Honestly think they shouldnt be trying to make it better, just splitting it into electronic-typewriter version and mediabox version would draw the crowds. can you image a blu-ray version of this? I'd buy the fucking thing, I cant find a single bluray player that actually looks _nice_ that isnt made by Crazy swedes for 10 grand.
mac mini old to new
I got my mac mini 1.66ghz cpu, 512mb ram, 60gb hard disk, cdrw/dvd, 802.11g, july 2007 in august they brought out upgraded models, i was a little p*****d, so i upgraded my mac mini from 1.66ghz core duo to a 2.19ghz core 2 duo, and memory from 512mb to 2gb, the hard disk was upgraded from 60gb to 160gb, the cdrw/dvd drive was changed to a superdrive, my wi-fi upgraded to 802.11n , also got external storage os 250gb hard disk and 500gb time port. she runs like a dream but the graphics card is a little under power, the only fault i have with it.

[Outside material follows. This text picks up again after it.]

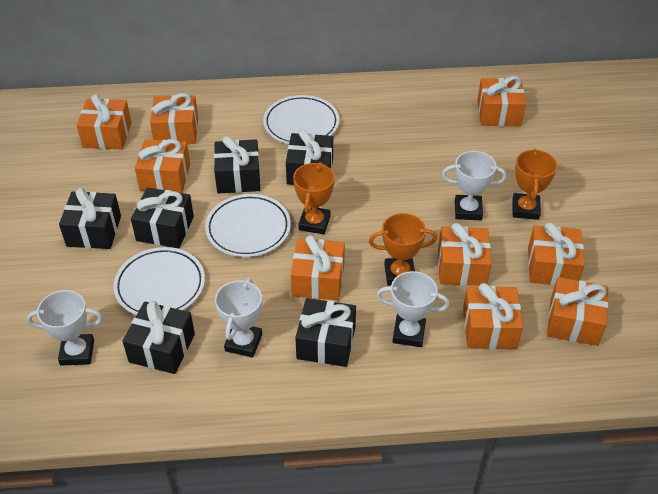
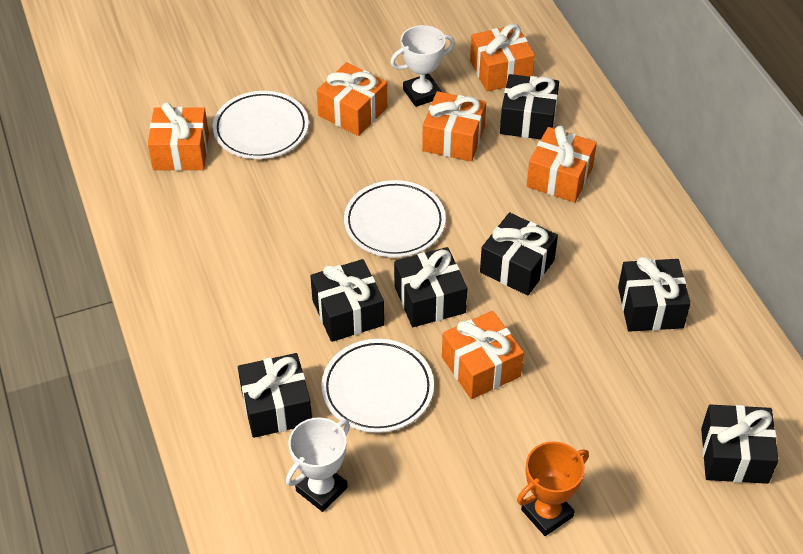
black gift: 6 -> 7
orange gift: 9 -> 6
orange trophy: 3 -> 1
white trophy: 4 -> 2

I have thought of selling the lot and getting an imac or another mac mini more up to date.
I hoped the upgrade 2009 would be worth me buying an new mac, but i don't think so not at the price they are.
£100 too expensive
i've paitently waited two months for this hardware refresh after getting my old 1.6c2d mini stolen in the hope i would get a 2ghz unit for the same price as the 1.8ghz. what do they go and do? up the price of the base model by a ton, so effectively, theyve scrapped the base model, stuck new video chips in the top end one, and then charged a load more for an extra 1gb of ram and a bigger hard disk (which *has* to be no more than £40 difference.
so apple have lost a sale, theres no way i'm paying that much for a small pc that sits under my telly and only gets used for watching videos over ethernet and the odd bit of web browsing.

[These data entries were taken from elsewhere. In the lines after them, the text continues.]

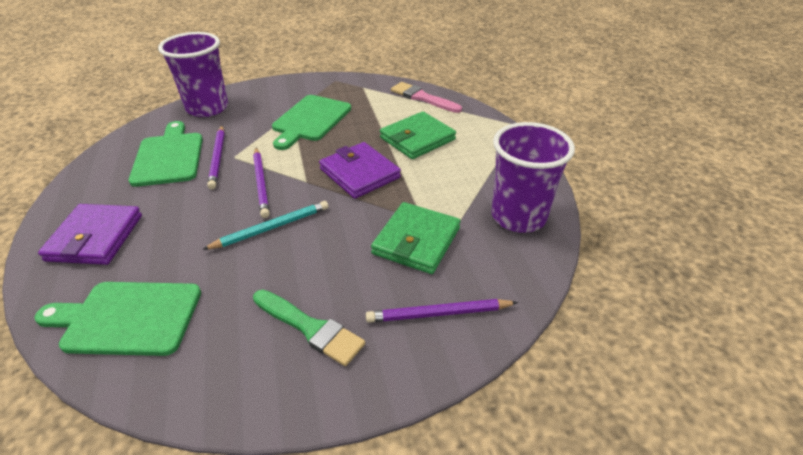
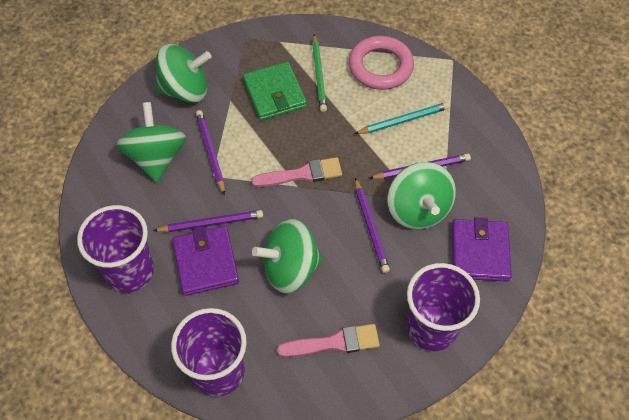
green brush: 1 -> 0
green cutting board: 3 -> 0
green pencil: 0 -> 1
green spinning top: 0 -> 4
green wallet: 2 -> 1
pink brush: 1 -> 2
pink ring: 0 -> 1
purple cup: 2 -> 3
purple pencil: 3 -> 4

instead i'm gonna try out either the popcorn hour or the WD media player which are cheaper, and spend the spare cash on a new netbook so i can browse t'internet whilst sat on the sofa.
Yes, but why Apple?
I mean seriously what's the big selling point about Apple computers? It used to be the GUI, then the PowerPC then MacOSX, but now you can get usable Linux distributions which have virtually every kind of software availiable at a touch of a button. Additionally the build quality of Apple hardware had it's weak times with "Logic Board Failures" becomming a common phenomenon.